One day we will stand with “a great multitude that no one could number, from every nation, from all tribes and peoples and languages, standing before the throne and before the Lamb” (Revelation 7:9). In the meantime, God is working to lead all nations and their people to himself that they might be reconciled to their Father and experience his best.

Just as God presented ancient Israel with the choice between life or death, obedience or defiance, he has granted each of us the same choice today (Deuteronomy 30:19). And America will be either judged or blessed, in large part, according to which choice its people make.

How is your circle?

Over the next four weeks, we’ll look at each of these choices in turn, examining both why God singled these sins out as particularly worthy of his judgment and what it would look like for our nation to choose life instead. But, as we do, remember that when the state of our nation feels beyond the pale of God’s redemption, his call is to make sure you are right with him before moving on to anyone else.

When the evangelist Gypsy Smith was asked about his strategy for revival, his answer was to take a piece of chalk, draw a circle around yourself, get on your knees, pray till everything inside that circle is right with God, and then revival will be upon us.

How is your circle today?

Faith of the Founders

Patrick Henry and the Necessity of Religious Tolerance

Patrick Henry (1736–99) is best known for his speech on March 23, 1775, urging Virginia to raise a militia for the Revolutionary War. He concluded with words that have echoed through the generations:

Is life so dear, or peace so sweet, as to be purchased at the price of chains and slavery? Forbid it, Almighty God! I know not what course others may take; but as for me, give me liberty or give me death!
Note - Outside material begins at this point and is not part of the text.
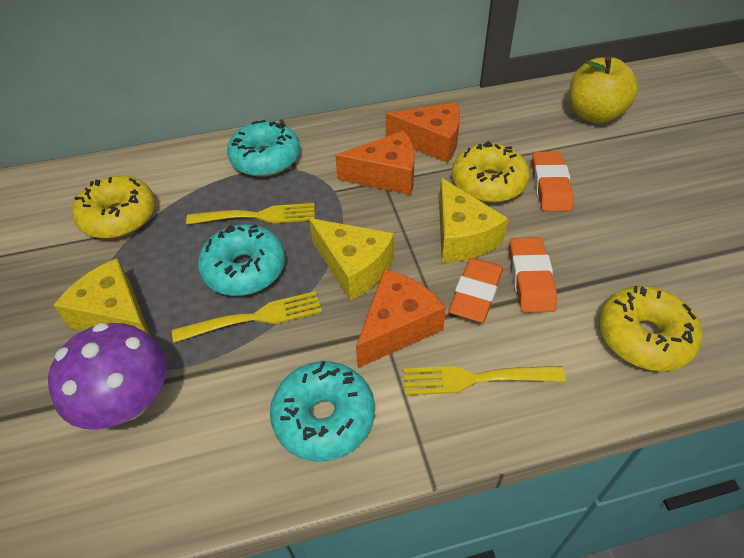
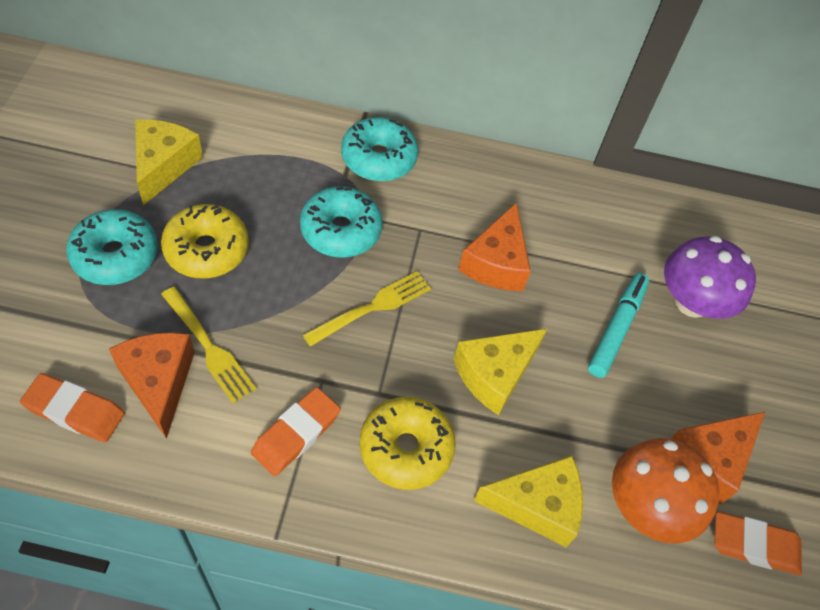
orange mushroom: 0 -> 1
turquoise marker: 0 -> 1
yellow apple: 1 -> 0
yellow donut: 3 -> 2
yellow fork: 3 -> 2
However, Henry was also a devout follower of Christ in person and in public. In his Last Will and Testament, for example, he wrote:

This is all the inheritance I give to my dear family. The religion of Christ will give them one which will make them rich indeed.

On his deathbed, he observed that he was “much consoled by reflecting that the religion of Christ has, from its first appearance in the world, been attacked in vain by all the wits, philosophers, and wise ones, aided by every power of man, and its triumphs have been complete.”

At the same time, Henry was adamant that his new nation embrace religious tolerance for people of all beliefs and none.

One reason was practical: If America established a single religion, those who professed any other faith (or none) would be less inclined to immigrate to the New World. In 1766, he wrote: “Much learning hath been displayed to show the necessity of establishing one church in England in the present form. But these reasonings do not reach the case of this colony. . . . A general toleration of Religion appears to me the best means of peopling our country.”

However, his deeper motivation was philosophical. Henry was (according to many historians) deeply involved in crafting Article XVI of Virginia’s declaration of rights:

That religion, or the duty which we owe to our Creator, and the manner of discharging it, can be directed only by reason and conviction, not by force or violence; and therefore, all men are equally entitled to the free exercise of religion, according to the dictates of conscience; and that it is the mutual duty of all to practice Christian forbearance, love, and charity towards each other.

He therefore helped author laws protecting pacifist Quakers and Mennonites from being compelled to serve in the militia. He was an early—and rare—friend to Baptists as well, anonymously paying the fees to release the Baptist preacher John Weatherford, who had spent five months in jail for his beliefs.

Patrick Henry’s work in leading Virginia to guarantee “the free exercise of religion, according to the dictates of conscience,” arguably laid the foundation for the guarantee of religious freedom enshrined by his fellow Virginian, James Madison, in the First Amendment to the US Constitution.

The freedom by which I am able to write these words—and you are able to read them—is a rare possession across the annals of human history. Billions of people today live in nations where they have little or no such liberty.

Let us therefore thank Patrick Henry for championing the cause of “liberty or death,” not just for our nation but for our souls.